Así que cuando empezaron a observarme reclutadores de fútbol universitario de la Universidad Estatal de Carolina del Norte, estaba seguro de que Dios nos había dado un camino para salir de la pobreza. “Vamos a salir de aquí, abuela” le prometí, refiriéndome a nuestra vieja casa de madera en ruinas. Ni siquiera tuvimos un baño adentro hasta que tuve diez años, y eso fue en 1987. Estaba decidido a que nuestra vida cambiara para mejor. Todo lo que necesitaba era una pelota de fútbol americano en mis manos y la oportunidad de jugar; lo demás se daría por añadidura.

Mi esperanza de tener una vida mejor quedó destruida cuando me enteré del Examen de Aptitud Académica (SAT). Increíble, pero ni a un profesor ni entrenador se le había ocurrido hablarme sobre la importancia del SAT. Enterarme de este examen me destrozó el alma. ¿Cómo podría llegar a ir a la universidad y jugar al fútbol universitario sin el SAT?

Me sentí defraudado y usado por el programa deportivo y la comunidad. Todo el mundo me había alentado en cada rincón del campo de fútbol, pero a nadie se le había ocurrido alentarme en los estudios. El club de apoyo de mi escuela hasta me había comprado la chaqueta con letras porque sabía que mi abuela no podía costearla.
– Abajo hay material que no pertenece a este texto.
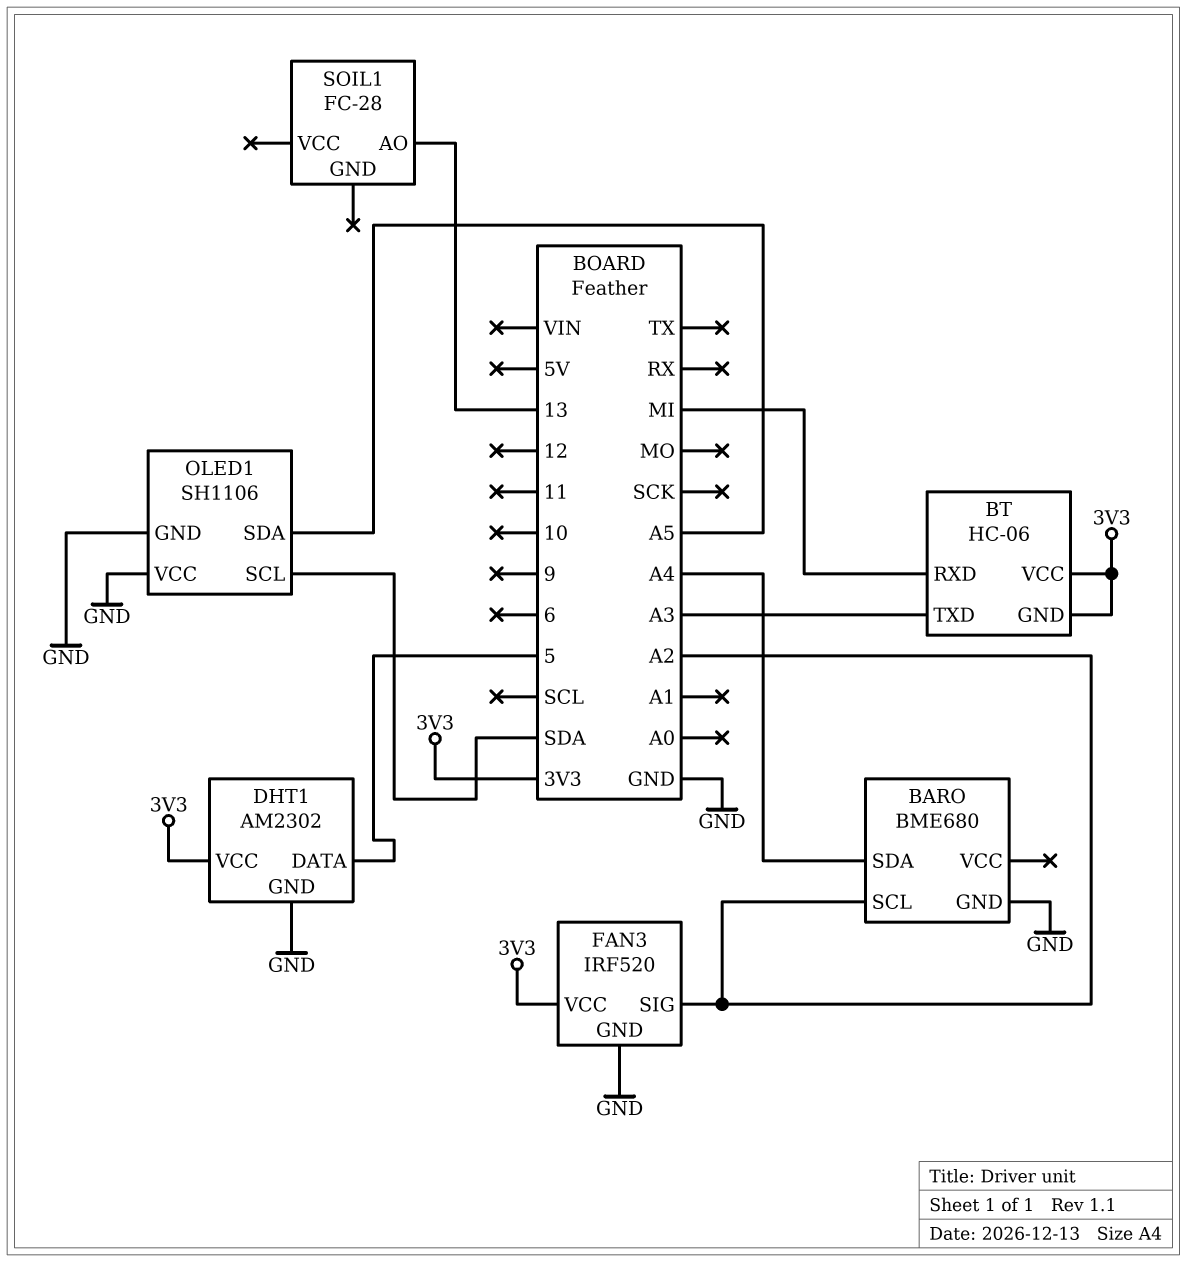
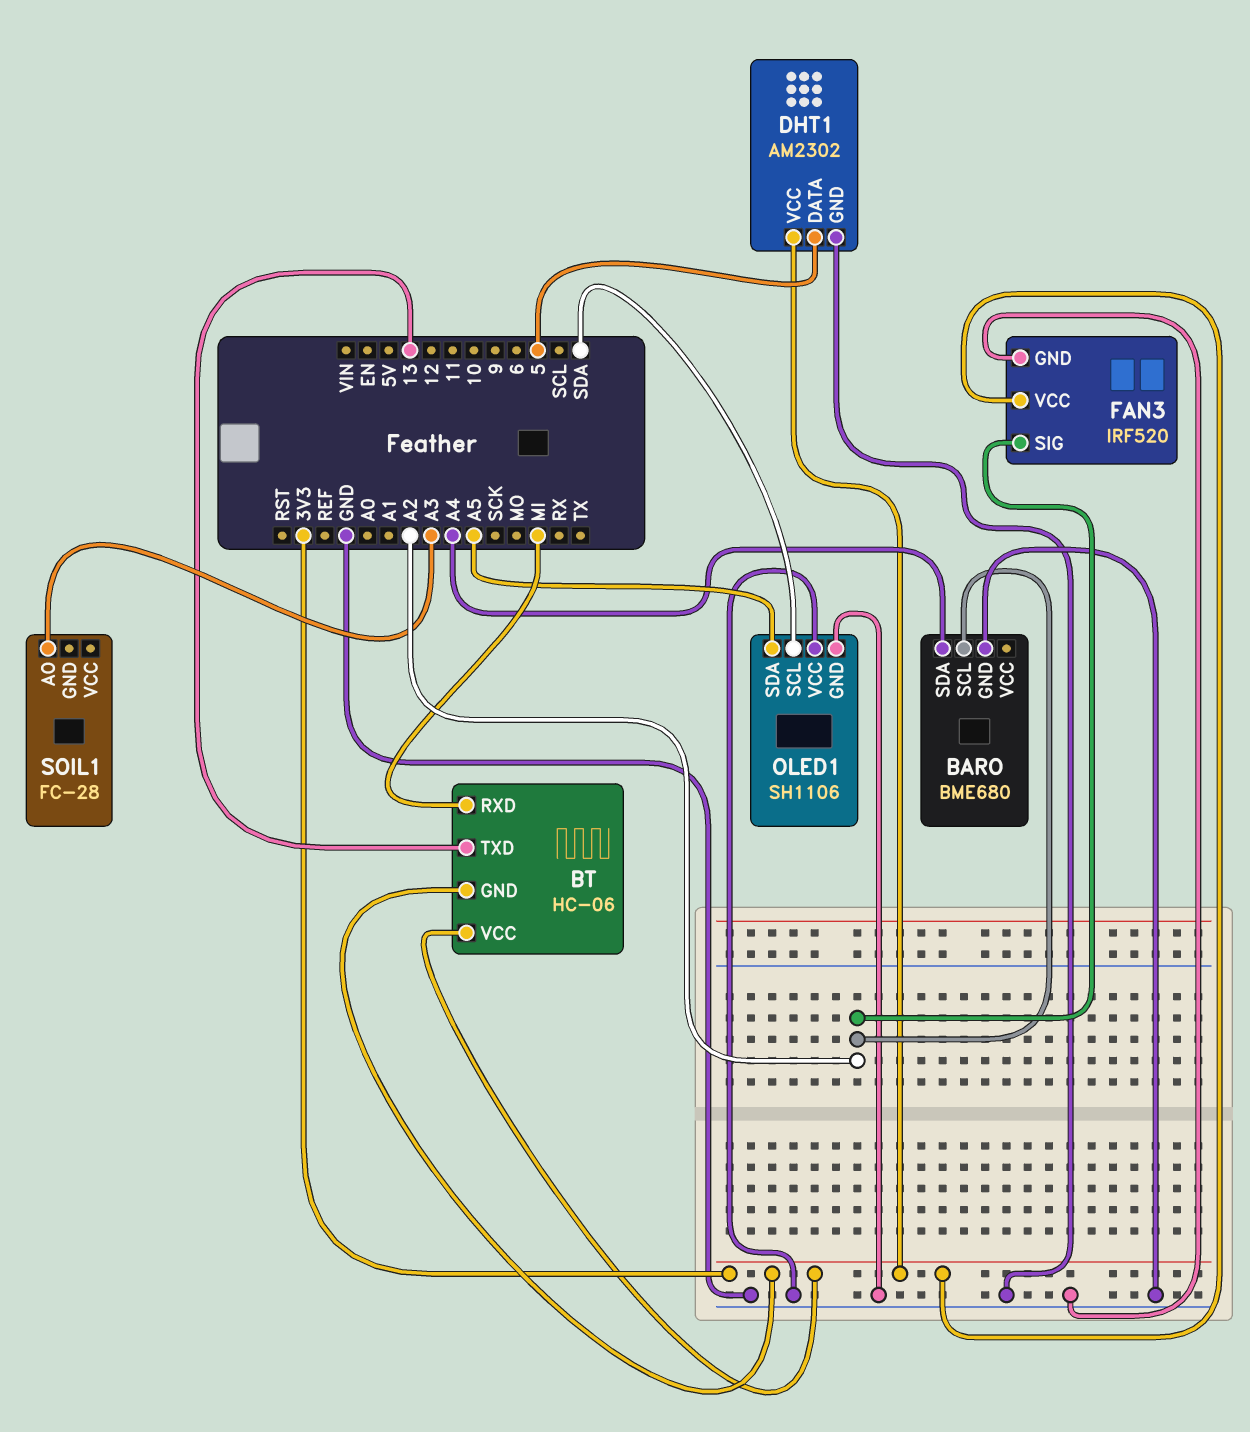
BT pin TXD: A3 -> 13
SOIL1 pin AO: 13 -> A3

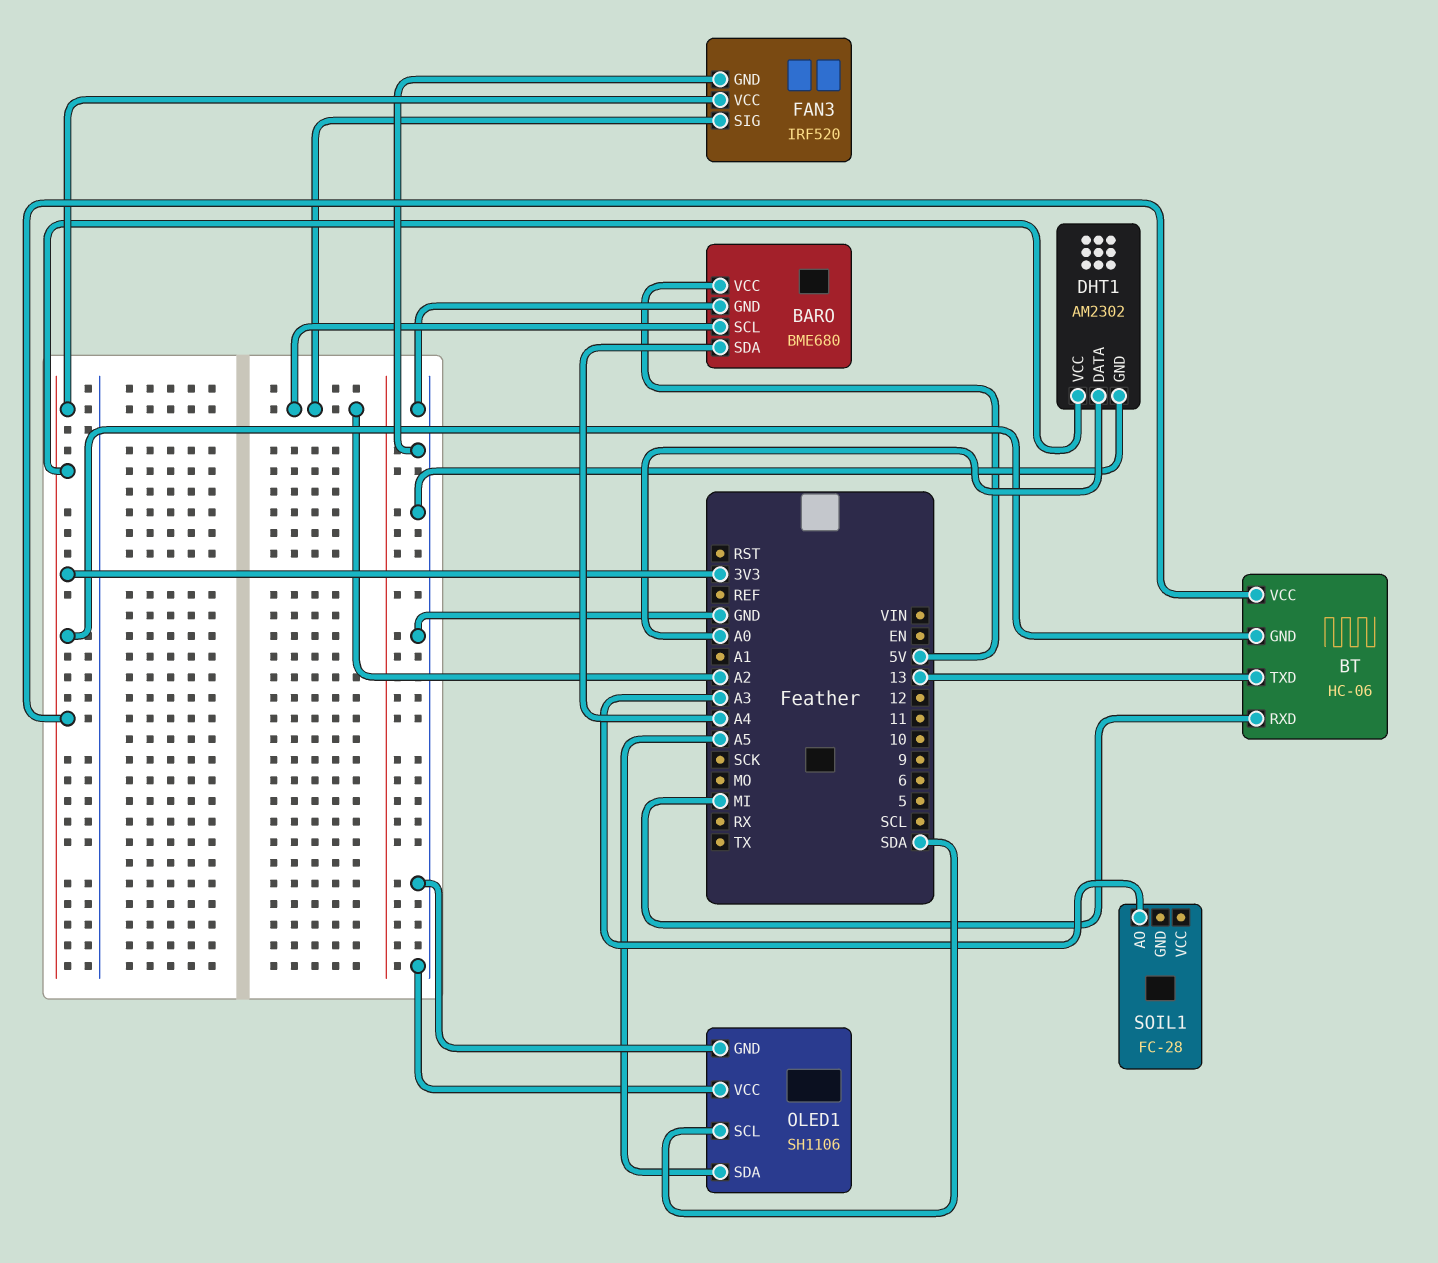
BARO pin VCC: none -> 5V
DHT1 pin DATA: 5 -> A0

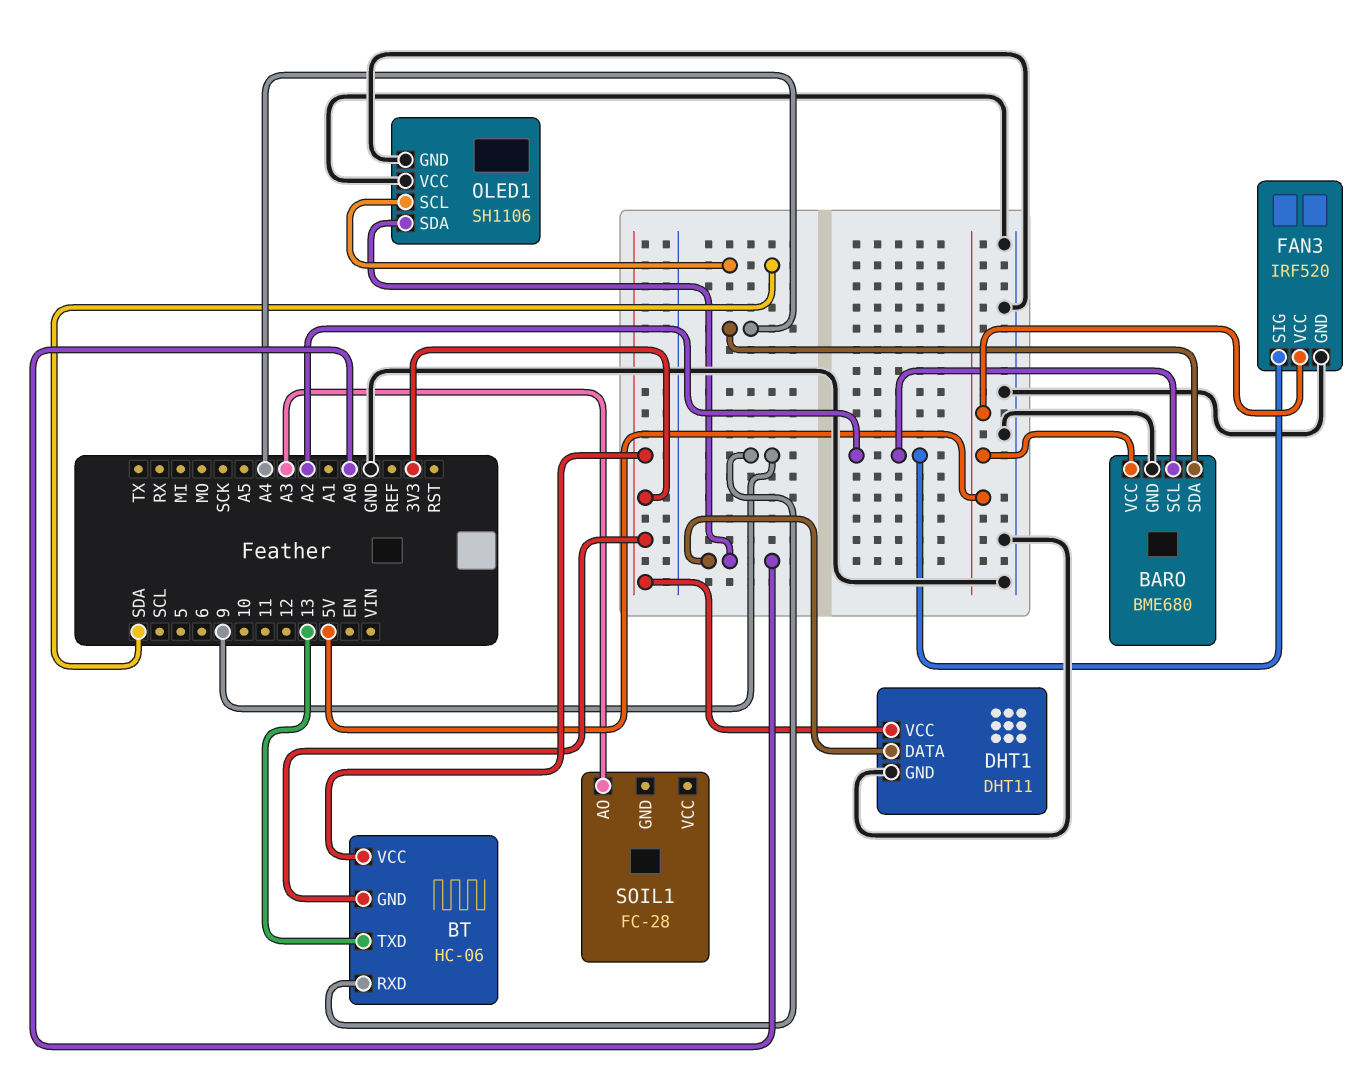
BT pin RXD: MI -> 9
DHT1: AM2302 -> DHT11
FAN3 pin VCC: 3V3 -> 5V
OLED1 pin SDA: A5 -> A0

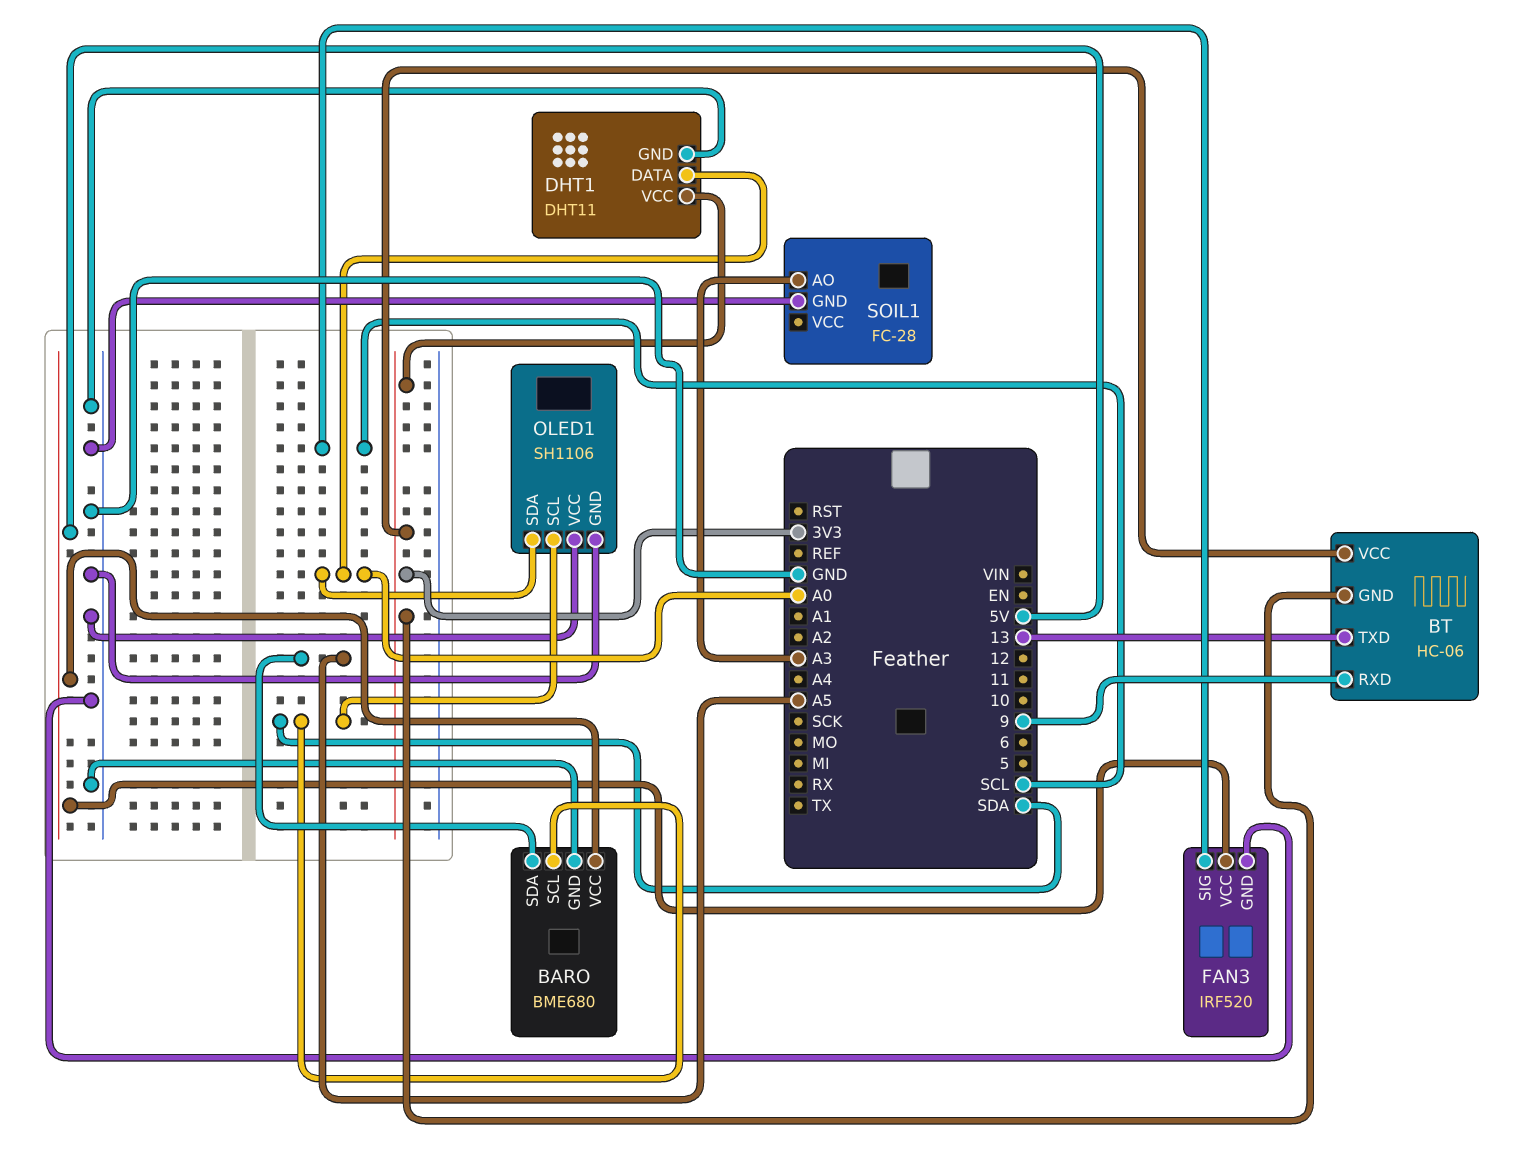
BARO pin SCL: A2 -> SDA
BARO pin SDA: A4 -> A5
FAN3 pin SIG: A2 -> SCL
SOIL1 pin GND: none -> GND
Ojalá hubieran pagado en cambio para que me preparara para el SAT.

Dios me dio otra posibilidad de ir a la universidad y jugar al fútbol, pero estaba muy destruido por dentro como para aprovecharla. Pensaba que, si yo no le importaba a nadie, no había motivo alguno para que yo sintiera distinto. Sentía como que todo en la vida estaba arreglado y que todo estaba en mi contra. El día que el entrenador llevó a un compañero de equipo a la universidad en el auto, se apagaron todas mis ilusiones. En ese momento me rendí y dejé de tener esperanzas en mí. Me olvidé de mis sueños, dejé de tener expectativas y no me importó más nada.

No podía entender por qué Dios me mostraba la visión de algo que podía tener y no dejarme que lo tuviera. Pronto aprendí que las consecuencias dolorosas sobrevienen cuando uno se rinde espiritual, mental y físicamente. La desilusión y la desesperación le dieron paso a la decepción y esas tres “D” me llevaron, en definitiva, a una vida sin salida.

Después de eso, me costó mucho confiar en el plan de Dios y serle fiel. Seguía creyendo en Él, aunque no podía evitar preguntarme si Él creía en mí. Pero mi deseo de progresar y darle a mi abuela una vida mejor todavía estaba muy latente en el fondo de mi alma. “¿Ahora qué hago?” me pregunté. “Haz lo que te dije.” me respondió Dios.

Mi carrera de escritor tomó envión cuando inicié mi propia editorial a los 19 años. Junté las poesías que había escrito en el secundario para publicar mi primer libro, “La angustia de un hombre”.

Pensé que me estaba acomodando en el mundo cuando en 2002 la Sociedad Internacional de Poesía me otorgó el prestigioso premio internacional Poeta de Mérito en Washington, DC.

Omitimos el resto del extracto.